Le narrateur de "la première fois que j'ai tué mon père" est un collégien de douze ans. Un enfant qui déteste sa mère ( "Elle est laide et idiote mais je m'en fous, ça fait longtemps de toute façon que je n'ai plus de sentiments pour elle, enfin à part du mépris et un peu de haine, mais la haine passe doucement." ) et ressent une certaine admiration pour son père les rares fois où ce dernier ose s'opposer à son épouse. Une histoire que chacun interprétera comme il voudra mais qui m'a fait réaliser que l'absence de sentiments pouvait tuer plus sûrement qu'une arme blanche.

Le livre contient également deux histoires d'obsessions.
"Les vignes" est le seul texte humoristique de Porcherie, mais bien sûr l'humour est grinçant, le rire est jaune. Il arrive un drôle de tour à Dédé.
"Toutes les nuits, depuis une semaine, il y a un couple qui baise dans mes vignes"
Mais bien sûr, personne ne le croit. Dédé est la risée de ses compagnons de beuverie, la police se moque également de lui. Devient-il fou ? Il n'arrive jamais à temps pour interrompre ces ébats champêtres. Des fantômes peuvent ils laisser des préservatifs usagés ? Je vous laisse le soin de le découvrir.

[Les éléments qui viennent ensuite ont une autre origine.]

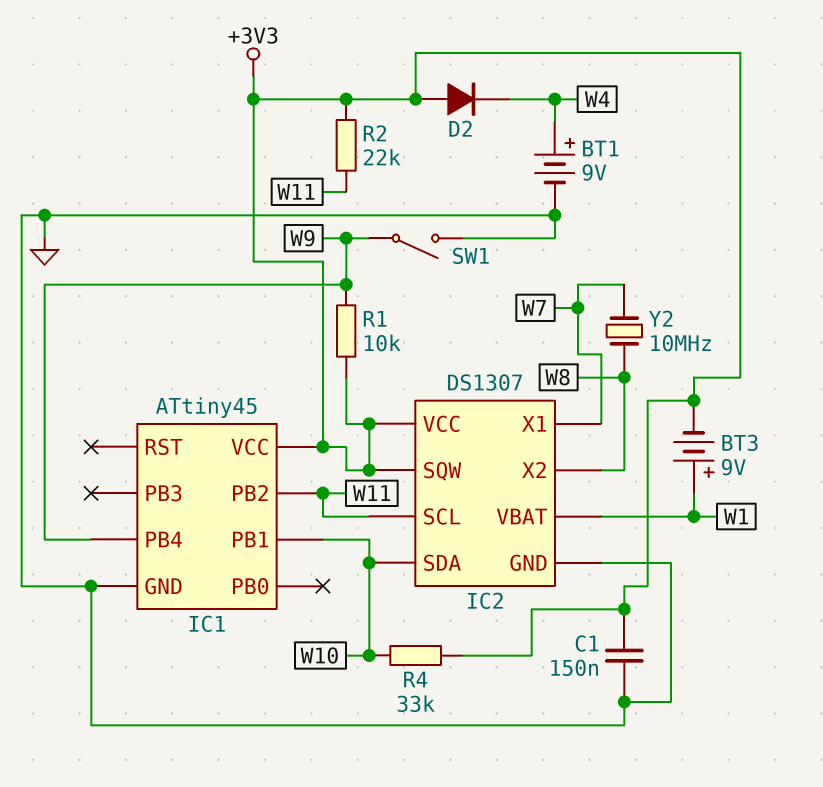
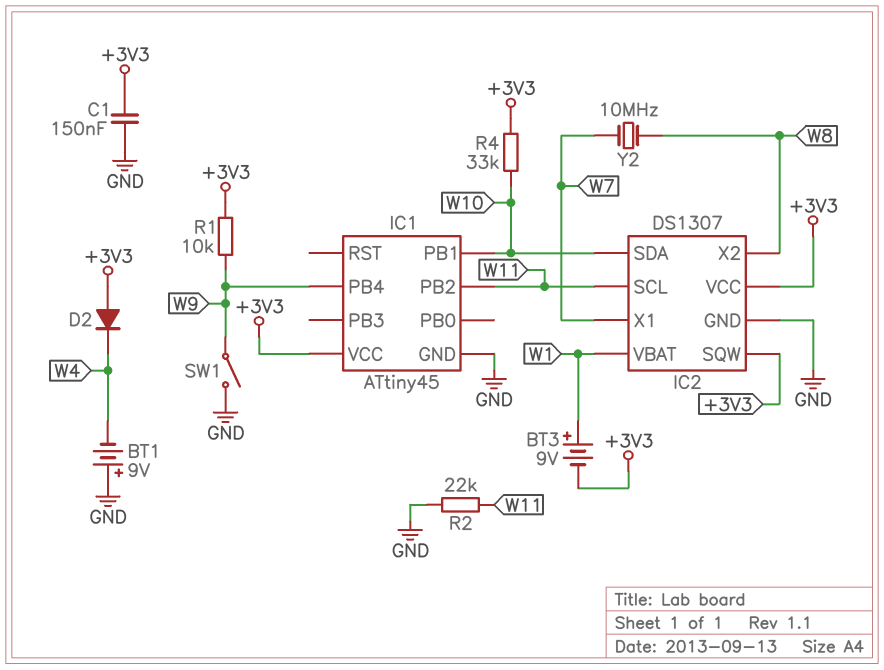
BT1: 9V (plus W4, minus GND) -> 9V (plus GND, minus W4)
R2: 22k (+3V3, W11) -> 22k (GND, W11)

Enfin, "Pas envie" a aussi un côté décalé, absurde puisqu'un homme ressasse jusqu'à la nausée certaines pensées dans les toilettes.
"Il se dit : bon, faut y aller.
Il se dit : sois courageux, connard.
Il se dit : pour une fois, fais ce que tu as dit. Pour une fois sois un homme.
Il se dit : ils comptent sur toi.
Il se dit : j'ai pas envie, ho putain que j'ai pas envie."
Et à nouveau, en moins de deux pages, ma gorge s'est nouée aux dernières lignes. Une scène en apparence anodine et quotidienne, un homme pour le moins hésitant ... et le décalage avec la tragédie à venir est encore renforcé, et encourage à relire la courte nouvelle en se demandant comment on a pu ne rien voir venir.

Le seul défaut de ce recueil, c'est finalement d'être trop court, même si certains textes sont amenés à être lus plusieurs fois. J'ai livré mes ressentis ou interprétations de différentes histoires, mais chacun pourra se faire son propre avis en fonction de ses idées et de son vécu. Les histoires ont une fin mais pas toujours de début ou de contexte clairement défini, ce qui laisse libre cours à l'imagination de chacun de s'exprimer.
Christophe Siébert est principalement connu pour avoir rédigé Nuit noire, à ce jour pour moi le roman qui est allé le plus loin dans l'horreur. Il l'est aussi pour ses érotiques publiés chez la musardine. Cet auteur là, je l'ai certes un peu retrouvé au travers de Porcherie, mais mon horizon s'est beaucoup élargi et ce serait une erreur d'être aussi réducteur. Les inspirations de l'auteur sont beaucoup plus variées et qu'il évoque la mort, la parentalité, l'amour, les déviances ou la folie, ce sont autant d'uppercuts qui laissent pensifs ou créent un malaise.
Huit coups de poing parce que quelques lignes suffisent parfois à passer un message, communiquer une idée.
Et, probablement par masochisme, j'en redemande.